Fantasy football is a hobby that allows NFL fans to deepen their connection to and love for the game of football. But really, Fantasy football exists as its own unique and sovereign space. It is rarely a reflection of real-life football. Fantasy football results reflect a player’s ability to compile whichever arbitrary stats that we as a group decide are worth points. A running back can catch a pass behind the line of scrimmage, trip over his feet, lose yardage, and still accrue Fantasy points.
Your Fantasy football league – whether it rewards one, half, or no points per reception, whether it allows you to guess which kicker might send that beautiful oblong ball through the uprights on any given week, whether you’re playing to win big money or bragging right over your buddies – whatever your Fantasy football experience may be, it exists separate from the game that we watch on Sundays. Real-life football is described by statistics. Fantasy football is produced solely from statistics. By nature, the Fantasy football community tends to be a bit obsessive about analytics.
Over time, a collective attempt to perfect the process of predicting player statistical outcomes has led to a number of “made up” analytics that illuminates potential future Fantasy value. Some prove to carry a strong correlation to Fantasy production, while others settle in as cool descriptors of what we’re seeing on the field.
A select few of these “made up” stats actually prove to be more predictive of future Fantasy points than a player’s past Fantasy point totals! You guessed it, yards per route run is one of those stats. It’s time to get on board with the glorious yard per route run movement and win some Fantasy football championships.
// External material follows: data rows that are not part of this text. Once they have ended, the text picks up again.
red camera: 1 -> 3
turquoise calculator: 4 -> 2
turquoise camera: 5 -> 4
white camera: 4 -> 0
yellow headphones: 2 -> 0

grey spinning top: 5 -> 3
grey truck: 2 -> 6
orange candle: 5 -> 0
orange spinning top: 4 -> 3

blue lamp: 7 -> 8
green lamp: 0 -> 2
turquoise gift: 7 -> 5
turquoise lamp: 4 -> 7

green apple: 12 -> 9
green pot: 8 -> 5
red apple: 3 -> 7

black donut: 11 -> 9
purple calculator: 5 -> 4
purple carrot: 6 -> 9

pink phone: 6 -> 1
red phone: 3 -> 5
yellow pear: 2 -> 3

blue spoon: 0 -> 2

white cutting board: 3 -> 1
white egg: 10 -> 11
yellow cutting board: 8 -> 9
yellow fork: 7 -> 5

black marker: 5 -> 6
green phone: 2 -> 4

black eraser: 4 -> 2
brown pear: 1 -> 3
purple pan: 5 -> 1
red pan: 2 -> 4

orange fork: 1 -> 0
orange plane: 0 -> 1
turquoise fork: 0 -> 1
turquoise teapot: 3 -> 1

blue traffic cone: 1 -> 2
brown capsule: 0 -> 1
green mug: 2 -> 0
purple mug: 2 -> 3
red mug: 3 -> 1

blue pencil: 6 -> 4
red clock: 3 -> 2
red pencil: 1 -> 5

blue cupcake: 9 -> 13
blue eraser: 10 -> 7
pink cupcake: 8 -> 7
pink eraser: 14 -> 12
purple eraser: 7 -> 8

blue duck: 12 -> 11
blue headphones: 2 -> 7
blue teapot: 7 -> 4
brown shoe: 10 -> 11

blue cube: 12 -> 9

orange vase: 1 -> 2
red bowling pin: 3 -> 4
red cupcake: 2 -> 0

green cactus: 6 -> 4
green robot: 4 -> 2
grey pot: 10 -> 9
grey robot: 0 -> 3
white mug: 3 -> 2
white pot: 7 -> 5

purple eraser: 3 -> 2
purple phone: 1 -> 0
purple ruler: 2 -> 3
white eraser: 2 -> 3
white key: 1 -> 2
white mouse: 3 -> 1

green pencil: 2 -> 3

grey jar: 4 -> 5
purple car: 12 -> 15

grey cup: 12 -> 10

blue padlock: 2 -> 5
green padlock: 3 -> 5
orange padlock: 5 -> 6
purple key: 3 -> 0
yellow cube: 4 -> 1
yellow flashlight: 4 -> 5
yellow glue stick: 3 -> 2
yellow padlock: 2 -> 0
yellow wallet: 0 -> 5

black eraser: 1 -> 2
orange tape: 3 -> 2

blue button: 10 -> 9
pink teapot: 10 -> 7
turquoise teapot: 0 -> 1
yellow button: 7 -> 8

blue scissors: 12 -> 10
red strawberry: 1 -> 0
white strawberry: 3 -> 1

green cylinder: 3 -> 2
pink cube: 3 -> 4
I invite you to consider approaching Fantasy football through a per-route lens. It’s not just yards per route run, there’s more! We have access to all sorts of awesome per-route data – targets per route run, yards per route run, and even first downs per route run – and I believe that this information is the next wave of improving Fantasy football analysis. It would be my honor and joy to help you learn more about how to apply it and accomplish all of your wildest Fantasy football dreams.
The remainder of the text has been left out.